Four years after the drama was shown, Vicky Cooper, 64, said the time has come to set the record straight about her muchloved dad.
Vicky, who grew up with her parents and brother, Thomas, in Chiswick, west London, said she has only happy memories of her father, who was 63 when he suffered his fatal heart attack in 1984.
The 2014 drama Not Like That, Like This, starring David Threlfall, and Amanda Redman, focused heavily on his long affair with assistant Mary Fieldhouse.
Vicky has acknowledged the affair, saying she and her brother shielded her mother, Gwen, who did not want to know about it.
But she says she never saw her father behaving violently. After it aired on ITV, Vicky said: “Having watched it, I feel as if I’ve been assaulted myself.
“It was a character assassination.
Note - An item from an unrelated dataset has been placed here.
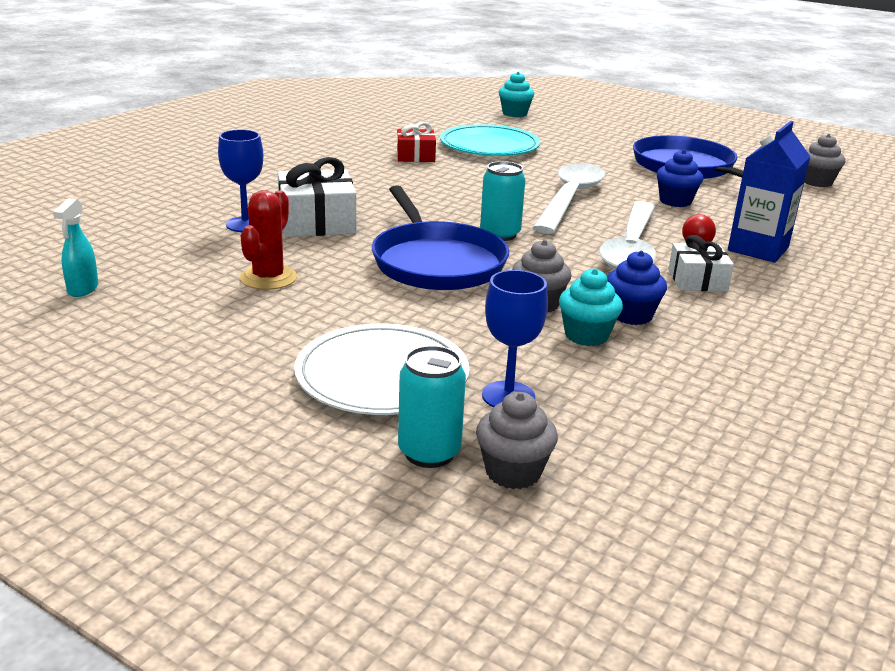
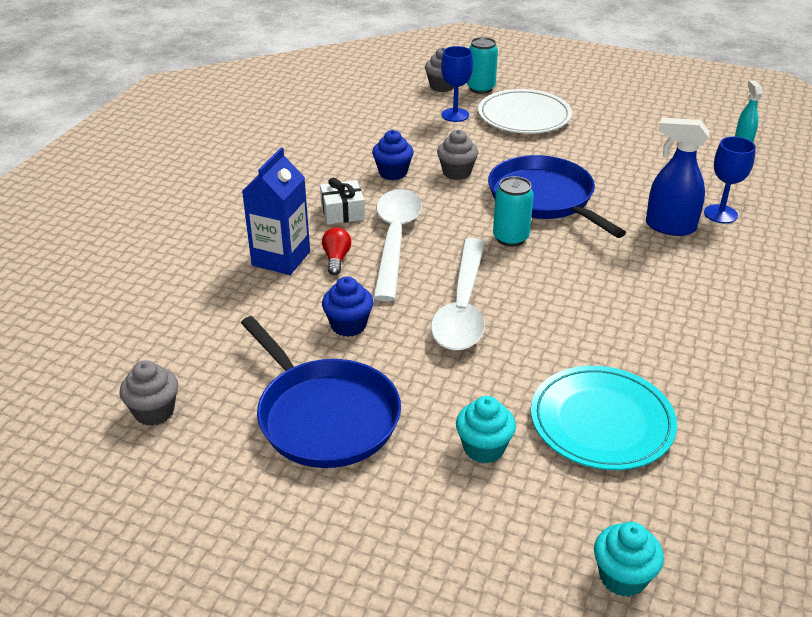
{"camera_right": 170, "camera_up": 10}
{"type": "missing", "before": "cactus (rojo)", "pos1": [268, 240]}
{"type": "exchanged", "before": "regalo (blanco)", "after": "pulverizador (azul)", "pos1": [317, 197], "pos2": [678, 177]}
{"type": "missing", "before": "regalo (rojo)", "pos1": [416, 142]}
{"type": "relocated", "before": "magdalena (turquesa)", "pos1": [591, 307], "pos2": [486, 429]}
It was like seeing my family history rewritten, seeing something unfold that was treacherous and untrue.
Perfection
“He’s been misrepresented to make what someone else considers to be good TV — and never mind accuracy.”
Writer Simon Nye insisted Vicky had approved the scripts, but she claims to have only seen a version which bore little resemblance to the finished product.
Vicky said: “He was a wonderful family man, he really was. He always came home on a Sunday, no matter what. We’d all lie in bed watching The Saint, and eating
Eastbourne sausages. That was part of our Sunday ritual.”
In her first TV interview about her father since his sudden death during a live performance, she said she and her brother helped the comedian by rating jokes he tested on his family.
As children she and Thomas, who died four years after his father from complications linked with haemophilia, would “score” Tommy’s jokes for him.
She said: “Dad had a list of jokes, so he would sit at the dining table. He used to get me to go through the jokes and mark them, red, amber or green.”
In the two-hour show, Tommy Cooper: In His Own Words, she says her late mother also helped out.
“My mother used to time everything for him. And her timing was brilliant… so the pair together, they got it to perfection.”
She added: “I have never done a television interview before because I couldn’t talk about my father, because of the grief.
Respect
“It came to me – I owe it to his public. For them to know about the real man. And to show my love and respect for him.”
The programme charts Cooper’s rise from a weakling born in a Welsh mining town, through a military career in the Horse Guards, to being Britain’s highest-paid comedian with a toprating TV series throughout the 1970s. At the height of his fame he earned over £1,000 a week.
The new programme includes memories from Cooper’s showbusiness friends Sir Michael Parkinson, Jimmy Tarbuck and Chris Tarrant.
His writer Barry Cryer, choreographer Lionel Blair and “straight woman” Sheila Steafel also contribute.
The show airs on Channel 5, tomorrow, 9.15pm.